Like I said, you have to try REALLY hard to get yourself into such as situation, by explicitly NOT writing webpages to standard HTML5/CSS3. It's probably the result of poorly trained developers copy/pasting in tons of blobs of ancient javascript, or activeX controls that aren't going to work on newer versions of IE, or using some "toolkit" that spits out your HTML/CSS/JS for you instead of writing streamlined code yourself. Who knows. Like I said though, if you write standard HTML5/CSS3, you will have literally no trouble on IE10+ and Firefox, Chrome, Safari, etc. I can pretty much guarantee it.
IE9 will generally also gracefully fall back, as it supports some HTML5, it's just missing lots of features you might want to use in CSS such as gradients, transitions, transformations, text-shadow, and then some basic HTML things like the placeholder attribute for form fields. With IE9 having support for CSS rgba, opacity, box-shadow, nth-child, calc, and some other important things like Javascript's addEventListener and JSON.parse, you can also pretty easily target IE9+ if you know which handful of neat CSS things to avoid.

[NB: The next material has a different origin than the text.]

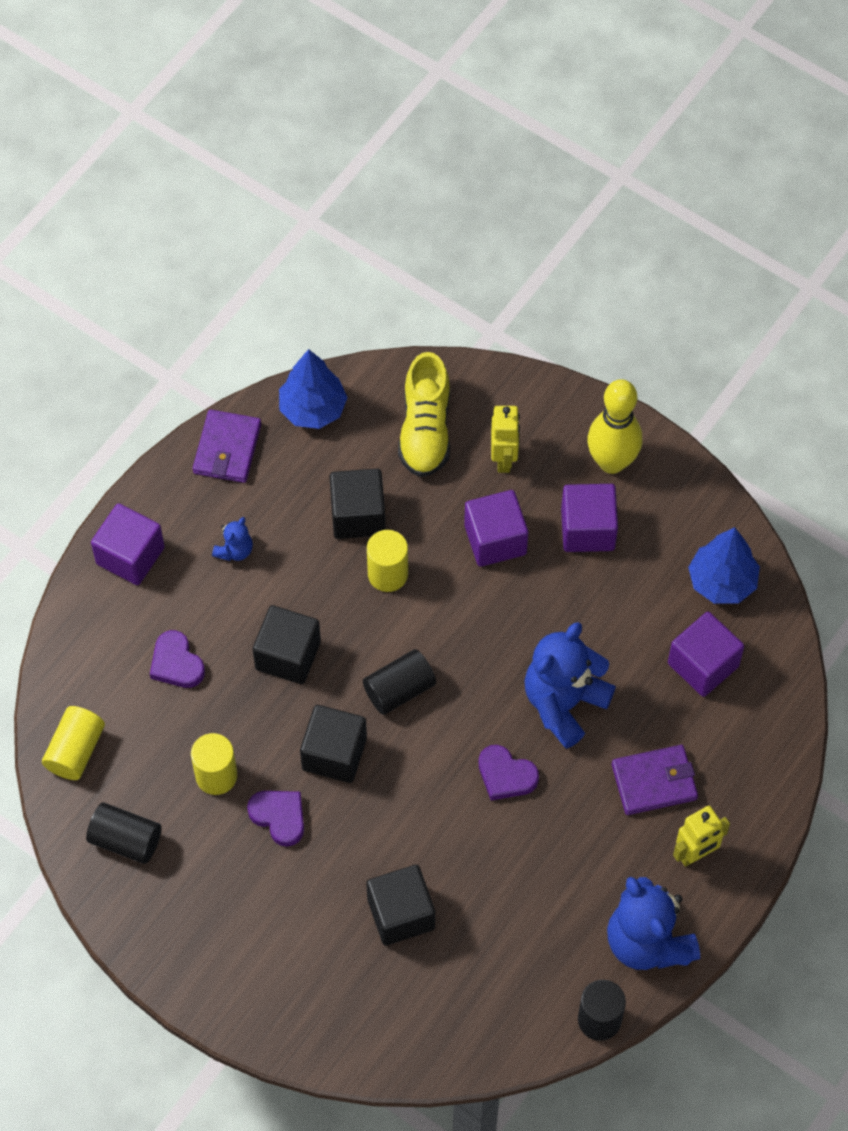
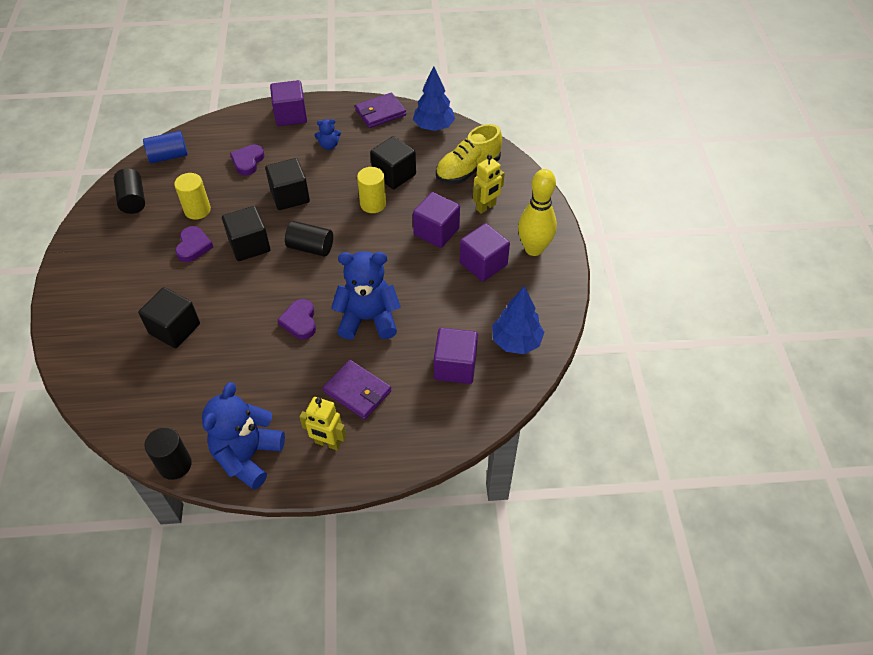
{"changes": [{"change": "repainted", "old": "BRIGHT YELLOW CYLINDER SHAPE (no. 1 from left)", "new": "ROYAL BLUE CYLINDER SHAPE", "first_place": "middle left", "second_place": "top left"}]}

Targeting IE8 and below requires all kinds of IE-specific code like attachEvent instead of addEventListener, and it's generally not worth targeting IE8 without some shim like JQuery. And for this reason, I've pretty much stopped using JQuery (as it's now mostly superfluous), and stopped targeting IE8 completely. Sorry Windows XP users, but you're going to need to use a 3rd party browser of some sort if you want to stay on the web.